Atheists, of course, may deny the divinity of Christ or the theology of Christianity, but to a one, do not deny the existence and considerable antiquity of Judaism and Christianity.
Nero, of course, did not wipe out the Christians. Christianity would go on to become a leading religion of the empire over the next two hundred and fifty years.
Nero was also assassinated two years before the Jewish temple was destroyed in Jerusalem, the event that ended temple Judaism and commenced the rabbinic age of Judaism.
As Christianity grew more important, the Roman nation became embroiled in intramural fights over which sect of Christianity was correct. The Arian heresy, which (to grossly oversimplify) proclaimed that Christ was fully human and not in his nature divine (and was popular with the often successful missionaries to the barbarians and with many Romans), was the leading runner up for about a hundred years in the late 3rd century and most of the 4th century.

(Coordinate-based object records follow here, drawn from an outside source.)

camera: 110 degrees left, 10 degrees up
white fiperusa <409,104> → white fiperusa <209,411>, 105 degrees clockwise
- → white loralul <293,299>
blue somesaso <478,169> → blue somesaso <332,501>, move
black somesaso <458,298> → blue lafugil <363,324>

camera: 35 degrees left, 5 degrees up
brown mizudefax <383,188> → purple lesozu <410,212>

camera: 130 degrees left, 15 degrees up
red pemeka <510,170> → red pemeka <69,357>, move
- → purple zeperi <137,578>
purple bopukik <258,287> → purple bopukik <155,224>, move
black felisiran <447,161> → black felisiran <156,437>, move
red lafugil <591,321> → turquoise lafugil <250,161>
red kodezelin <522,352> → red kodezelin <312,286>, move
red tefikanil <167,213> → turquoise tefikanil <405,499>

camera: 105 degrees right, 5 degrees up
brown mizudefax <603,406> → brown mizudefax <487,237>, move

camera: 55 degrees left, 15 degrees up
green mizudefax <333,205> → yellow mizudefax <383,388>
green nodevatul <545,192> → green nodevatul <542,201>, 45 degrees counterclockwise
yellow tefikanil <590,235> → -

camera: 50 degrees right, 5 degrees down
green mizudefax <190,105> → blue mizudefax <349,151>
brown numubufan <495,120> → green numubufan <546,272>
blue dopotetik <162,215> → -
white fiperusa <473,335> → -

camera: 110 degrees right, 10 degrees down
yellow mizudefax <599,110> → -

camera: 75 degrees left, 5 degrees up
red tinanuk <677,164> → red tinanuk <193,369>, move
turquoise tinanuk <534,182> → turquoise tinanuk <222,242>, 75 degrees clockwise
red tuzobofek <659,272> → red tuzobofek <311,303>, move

Indeed, it was Christianity's elevation to the state religion of Rome under Emperor Constantine which resolved tentantively the schism in the faith at the Council of Nicea in 325 CE, and Rome's subsequent persecution of heretics and pagans, a few emperors later under Theodosius I, starting in 380 CE, and under some of his successors, that were pivotal in positioning Christianity to become the dominant and almost exclusive religion of Europe on into the present. By the time that the Western Roman empire fell, state policy had made Christianity the exclusive legal religion of the empire.